Tied at the half, the Warriors woke up from West Coast time in the second half to pull away. This was the first Eastern time zone noon tip for them since 1995, when they lost by 34 points in Orlando.

Curry went 7 for 13 on 3s and scored 27 points while Thompson as 7 for 9 from behind the arc and had 21 points. The Warriors shot 19 of 42 overall from 3-point range while the Magic went 7 for 28.

After trailing by 11 in the first half and committing a dozen turnovers, the Warriors went into the break even at 50. Curry hit four 3s and had 14 points in the third quarter as the Warriors outscored the Magic 42-24.

Kevin Durant added 15 points for the Warriors, Zaza Pachulia had 14 and JaVale McGee added 13.

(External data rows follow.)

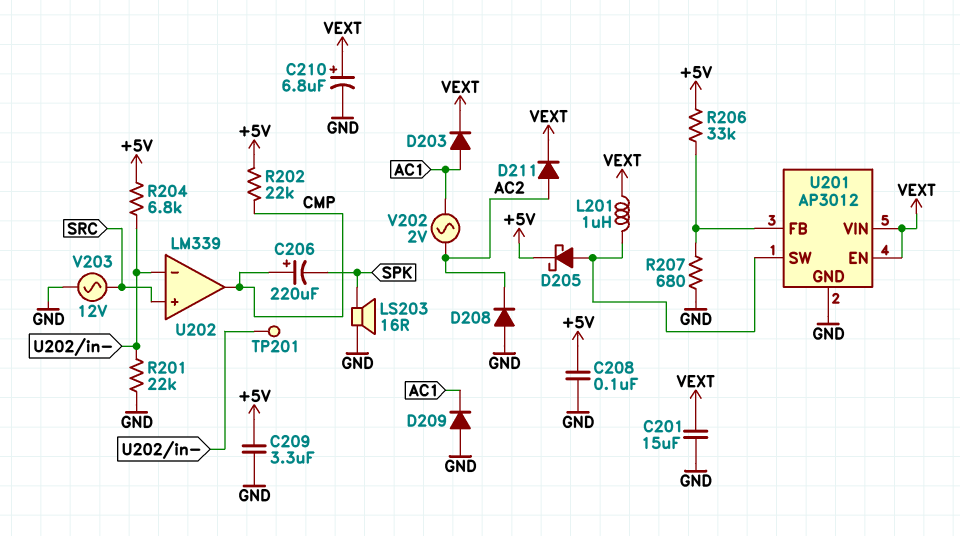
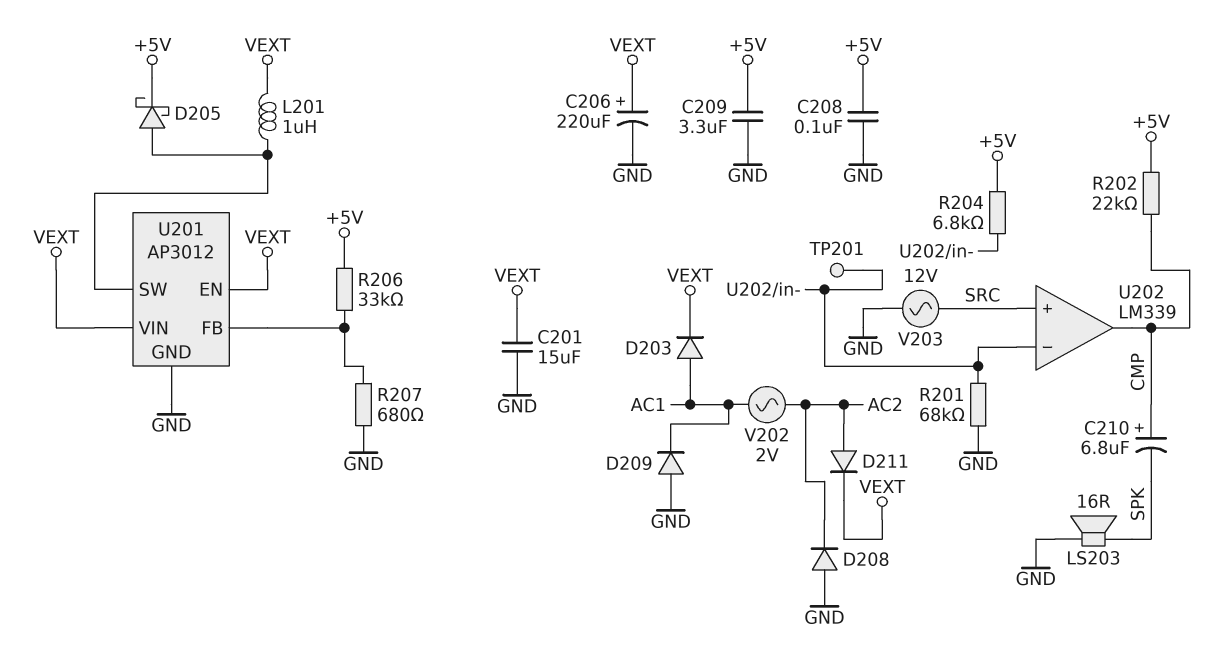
C206: 220uF (plus CMP, minus SPK) -> 220uF (plus VEXT, minus GND)
C210: 6.8uF (plus VEXT, minus GND) -> 6.8uF (plus CMP, minus SPK)
R201: 22k (GND, U202/in-) -> 68k (GND, U202/in-)

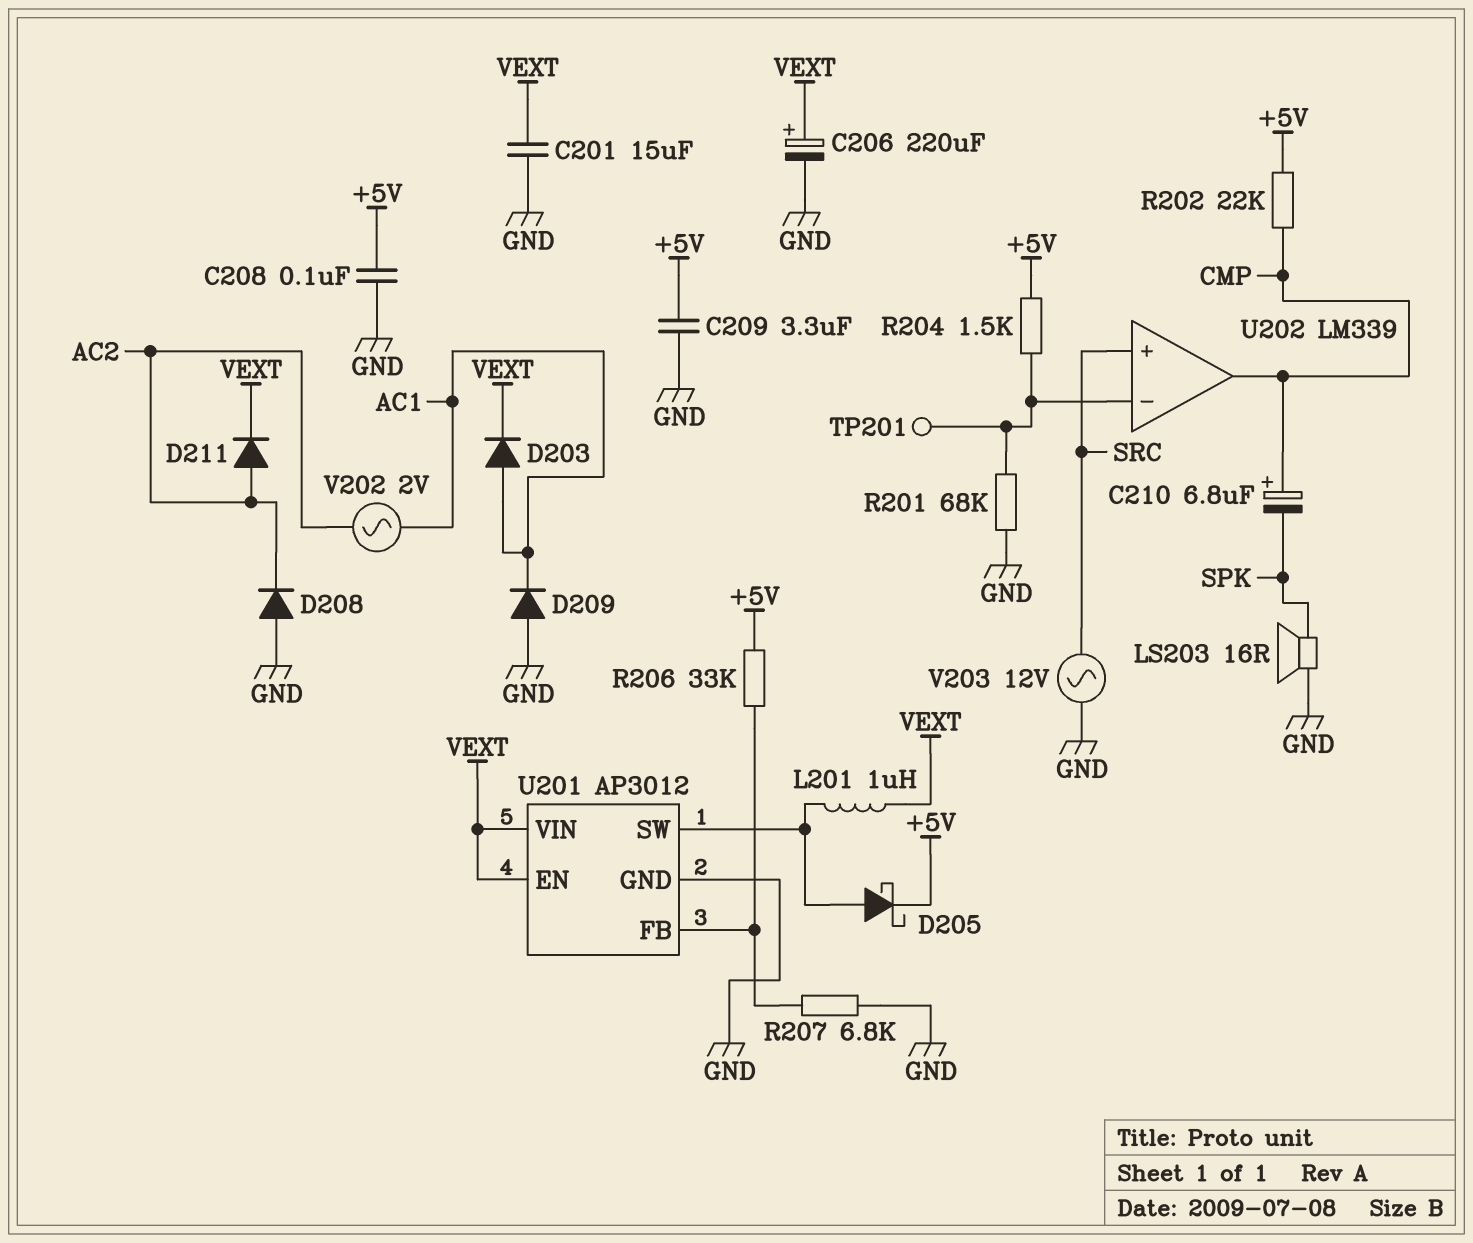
R204: 6.8k (+5V, U202/in-) -> 1.5k (+5V, U202/in-)
R207: 680 (GND, U201/FB) -> 6.8k (GND, U201/FB)

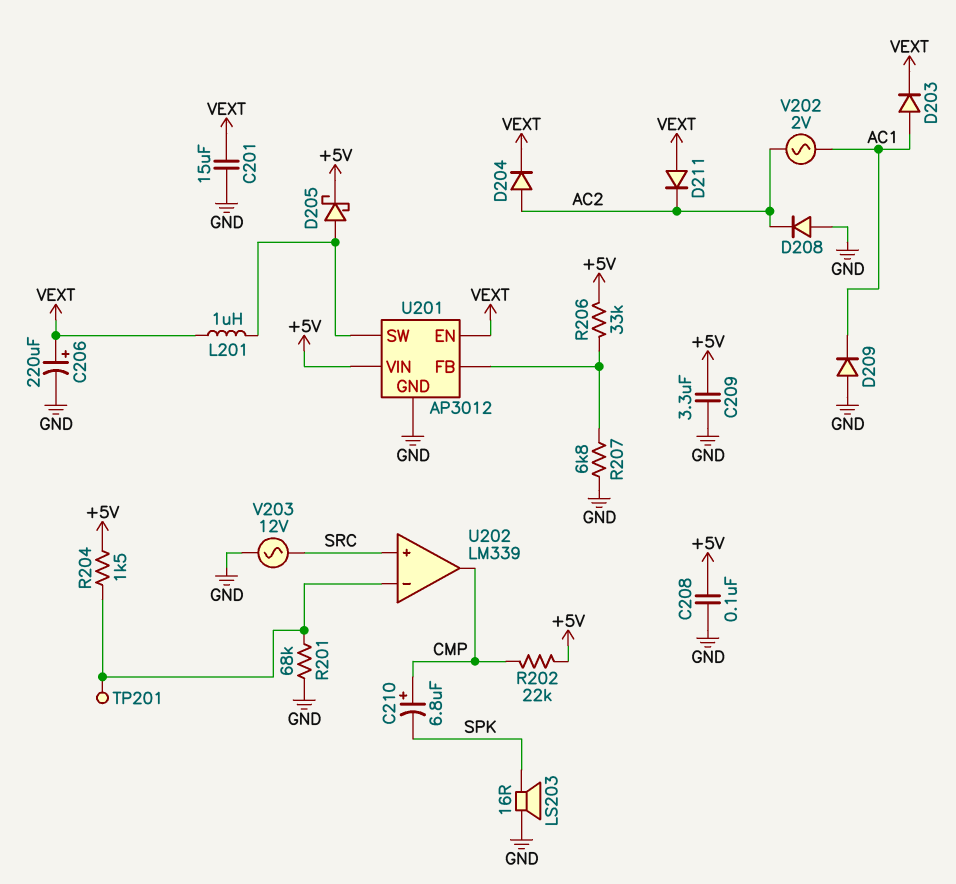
D204: none -> diode (A AC2, K VEXT)
D211: diode (A AC2, K VEXT) -> diode (A VEXT, K AC2)
U201 pin VIN: VEXT -> +5V

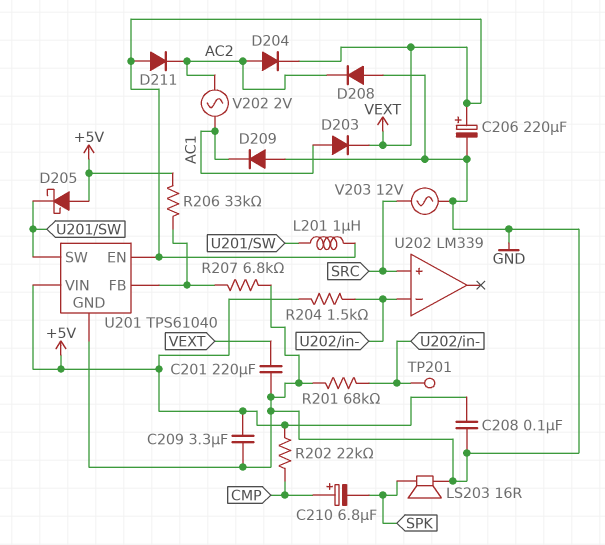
C201: 15uF (GND, VEXT) -> 220uF (GND, VEXT)
D205: schottky (A U201/SW, K +5V) -> schottky (A +5V, K U201/SW)
U201: AP3012 -> TPS61040
U202 pin out: CMP -> none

Elfrid Payton led Orlando with 23 points. Nikola Vucevic, Jeff Green, C.J. Watson and Bismack Biyombo each had 12.

TIP-INS

Warriors: Lost at Orlando 132-98 on March 26, 1995, in their previous noon tip in the East. … Coach Steve Kerr decided to rest backup point guard Shaun Livingston.

Magic: D.J. Augustin sprained his right ankle during the second quarter and did not return to the game. … The Magic signed D-League affiliate Erie BayHawks forward Anthony Brown to a 10-day contract Sunday. Brown is averaging 21.6 points, 5.1 rebounds, 3.4 assists and one steal in 16 games with the BayHawks.